É a mesma visão de Leo Henry, do La Casserole. Ele diz que o restaurante segue por lá e que boa parte de seu otimismo em relação à região vem das conversas com a mãe, Marie-France. “Ela fala de outros momentos difíceis, como a saída de muitas empresas no fim dos anos 1990, mas que o centro sempre se reinventa”, diz. Para ele, muitos dos problemas atuais com a cracolândia foram provocados por programas contraditórios desenvolvidos pelo poder público. “A prefeitura faz um trabalho de acolhida como o Braços Abertos (gestão Fernando Haddad) e depois joga essa experiência fora e parte para uma linha de ação militar de dispersão (gestões João Doria, Bruno Covas e Ricardo Nunes). O Centro precisa de ações públicas e não de medidas isoladas de governos”, diz. “É preciso estudar os casos de sucesso de outras cidades que enfrentaram problemas parecidos e ver se as estratégias são aplicáveis aqui.”

Há menos tempo na região, o camaronês Victor Macaia prefere seguir acreditando também. Ele vivia no Centro fazia cinco anos quando decidiu abrir, ao lado da esposa, a também camaronesa Melanito Biyouha, o restaurante Biyou’z, em 2007. Criado para atender aos africanos que moram e circulam pela área, o restaurante serve pratos de diferentes regiões da África Subsaariana. Mas o endereço ficou conhecido mesmo quando passou a ser frequentado por outros paulistanos, curiosos por conhecer a culinária do continente.

Macaia conta que, apesar da decisão de montar o restaurante no Centro, por ser uma região mais turística da cidade, o ponto em que estão instalados, na Alameda Barão de Limeira, surgiu quase por acaso. “A gente ficou com o ponto que conseguiu. Quando criamos o restaurante, não havia tantos endereços vazios no Centro como agora”, diz.

Pouco antes do começo da pandemia, eles inauguraram uma filial na Rua Fernando de Albuquerque, da Consolação. “O movimento lá se recuperou depois da pandemia mais rápido do que aqui, principalmente porque um dos novos pontos de usuários de crack após a dispersão ficou a menos de 50 metros de nossa porta”, diz.

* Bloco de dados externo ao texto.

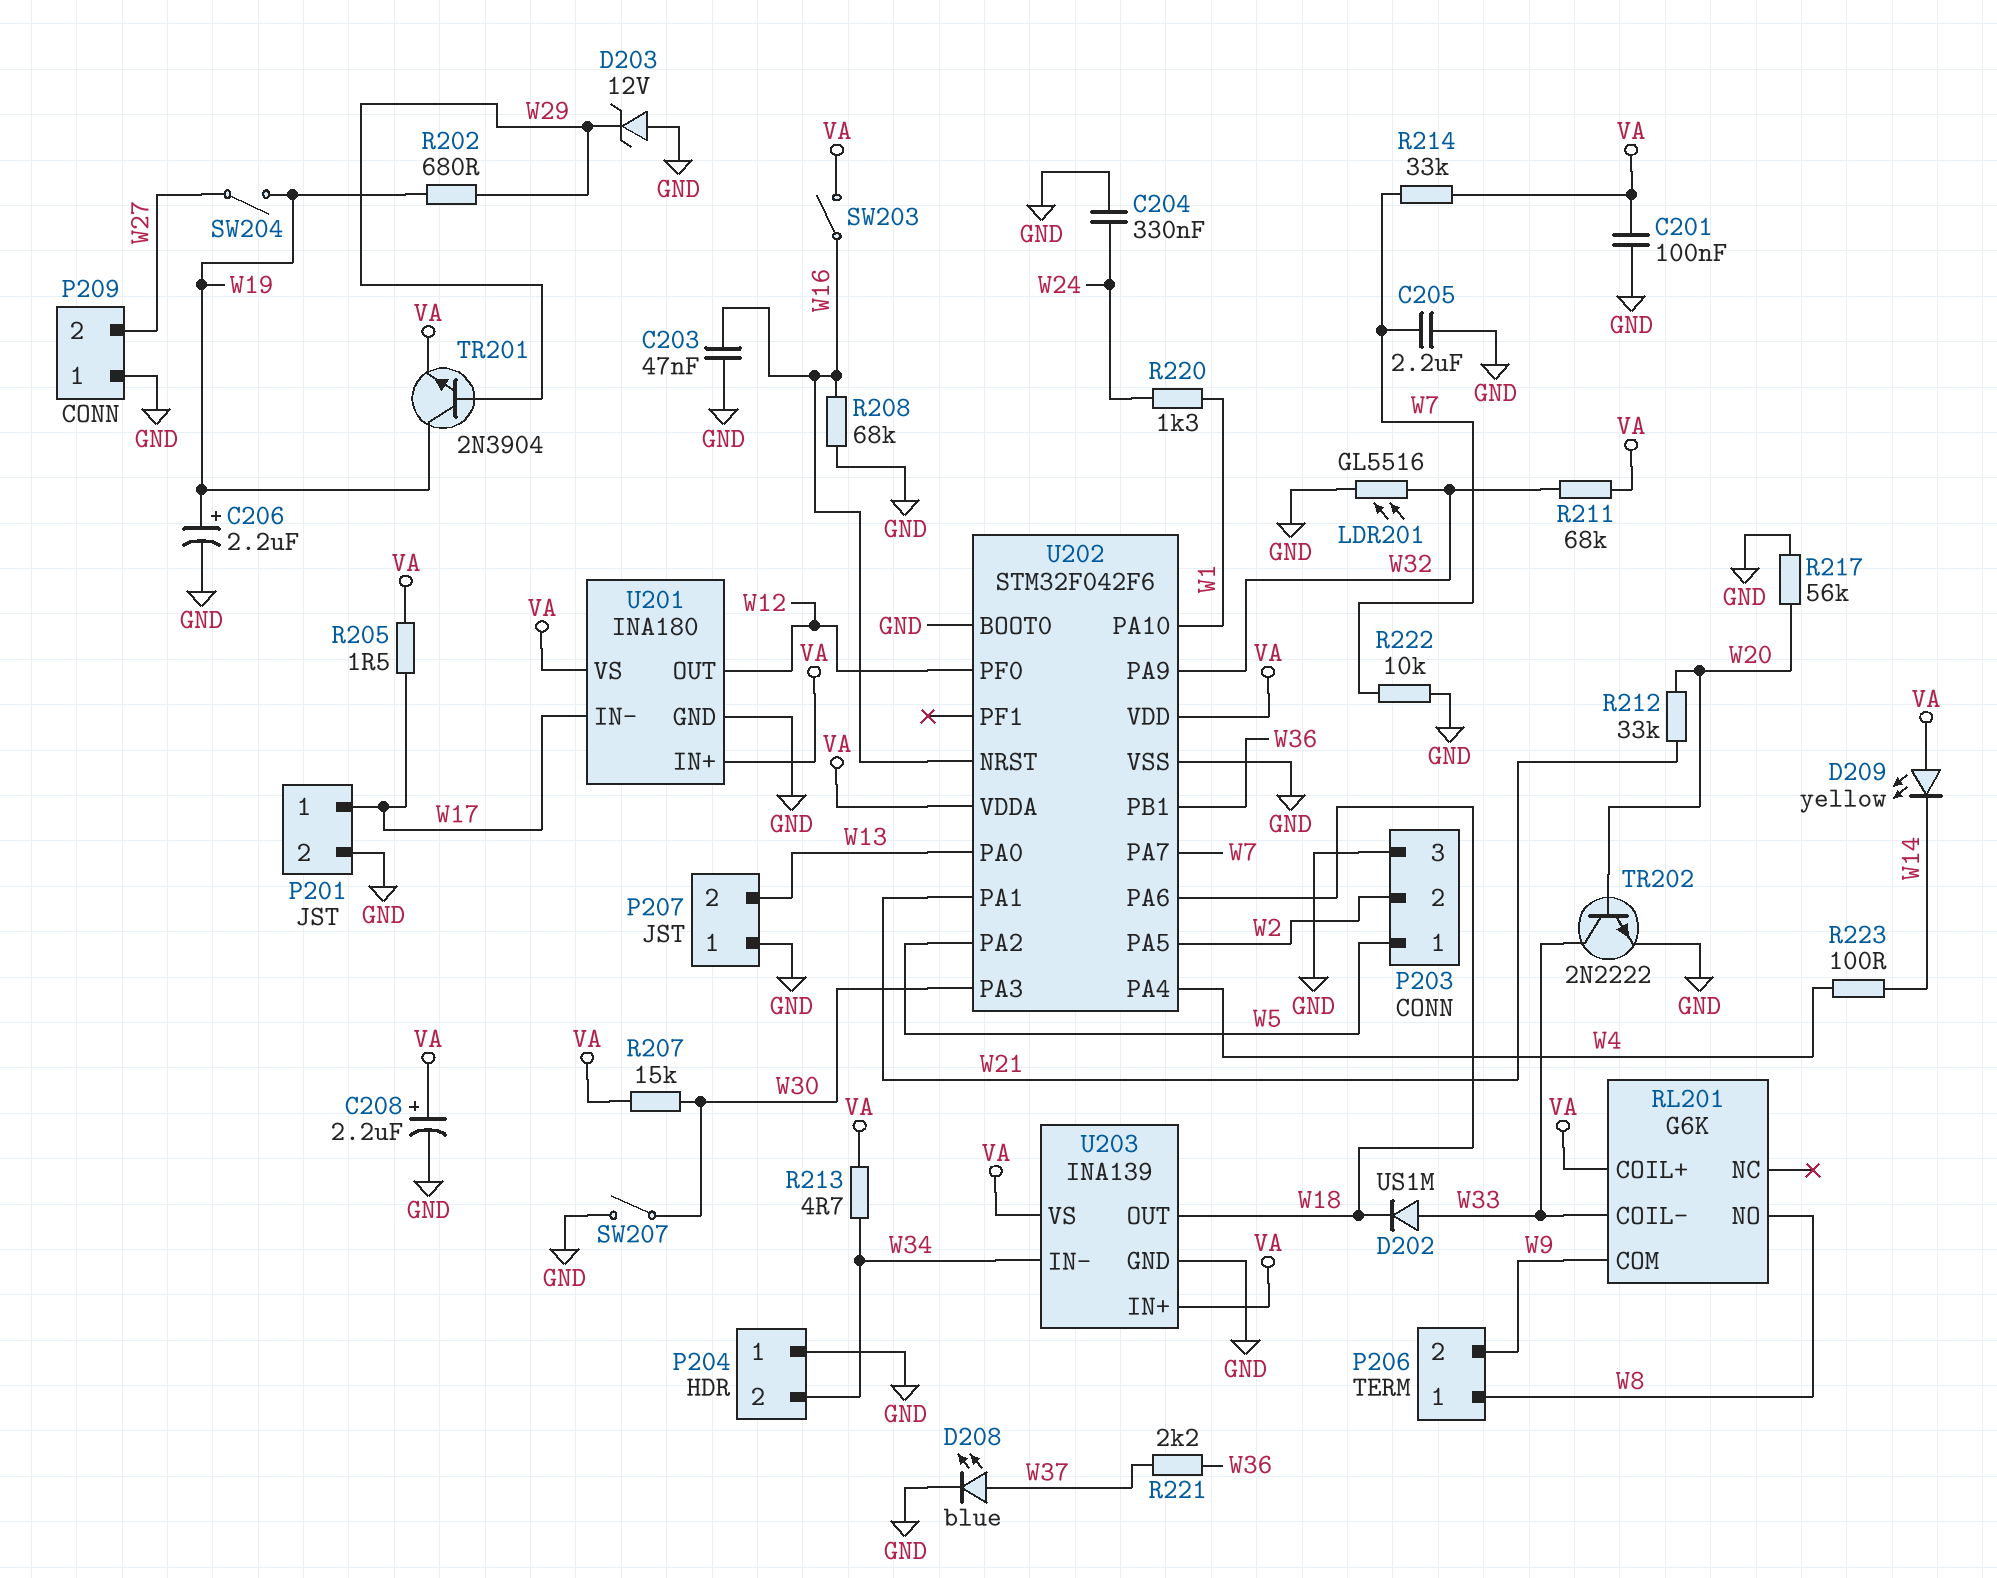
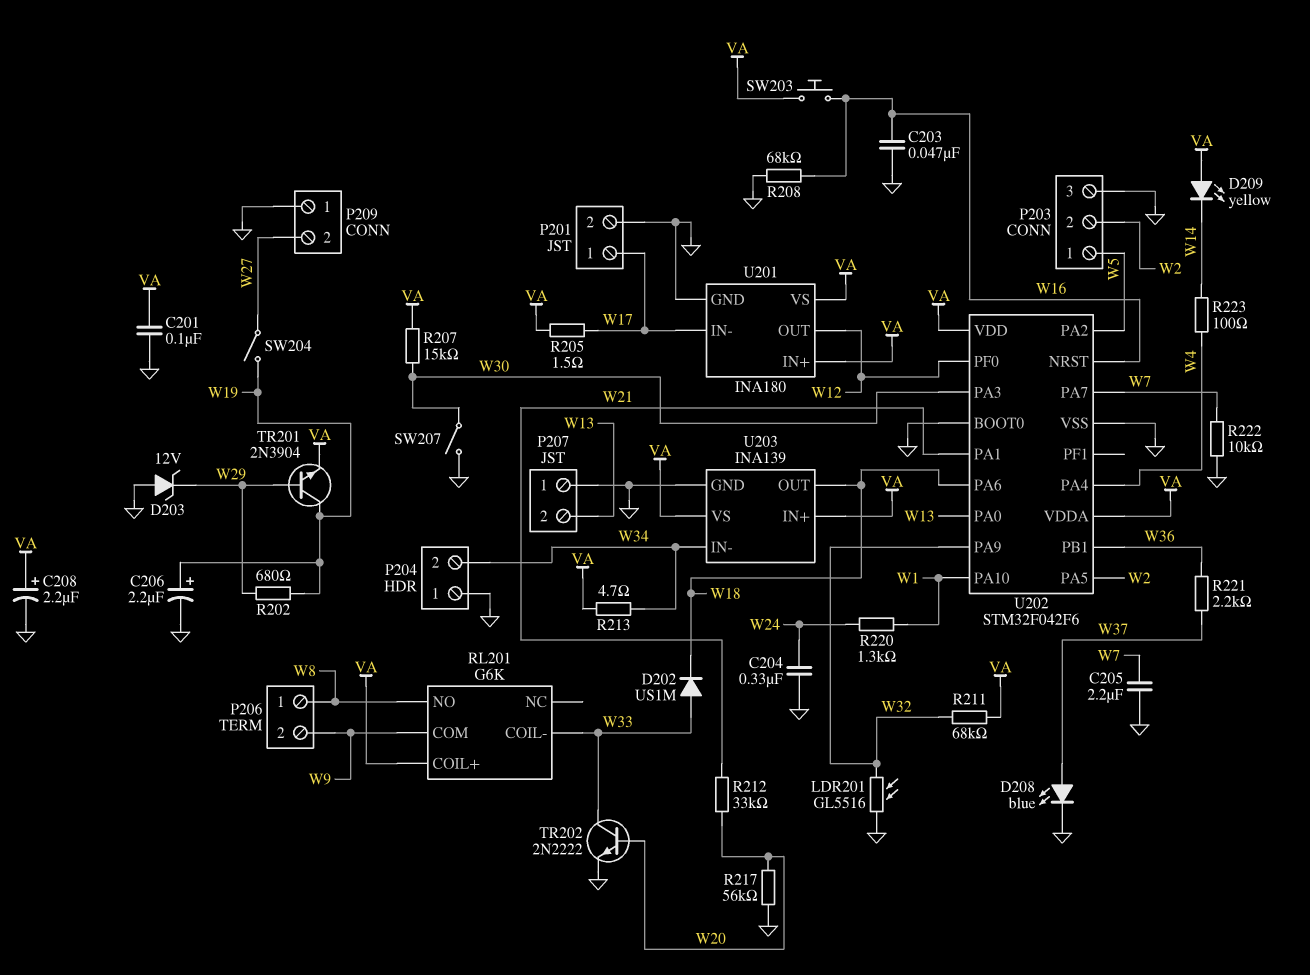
R214: 33k (VA, W7) -> none
SW203: switch (VA, W16) -> button (VA, W16)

Os usuários de crack foram removidos de lá no início do mês. Mesmo com as dificuldades, que acredita serem passageiras, Macaia afirma que não pretende desistir do Centro jamais. “Temos a intenção de expandir, abrir em novos endereços, mas a nossa matriz é aqui, é a mãe do negócio”, diz.

À piauí, a Prefeitura de São Paulo afirmou, por meio de nota, que intensificou o patrulhamento comunitário e preventivo, com a ampliação do número de viaturas e motos em pontos estratégicos. Um projeto prevê a instalação de 2.500 câmeras de monitoramento na região central. Disse ainda que iniciou no dia 5 de abril o reforço nas equipes de limpeza no Centro velho, Campos Elíseos, Santa Efigênia, República, Sé e Consolação e mapeamento e fiscalização de descartes irregulares. Segundo a administração municipal, a iluminação está sendo aprimorada com a instalação da tecnologia LED.

A Secretaria de Segurança Pública, também em nota, afirmou que, em abril deste ano, roubos e furtos caíram 5,7% em comparação com o mesmo mês de 2022. Disse ainda que houve a prisão ou apreensão de 540 suspeitos no mês passado, um aumento de 39,5% em comparação com abril de 2022.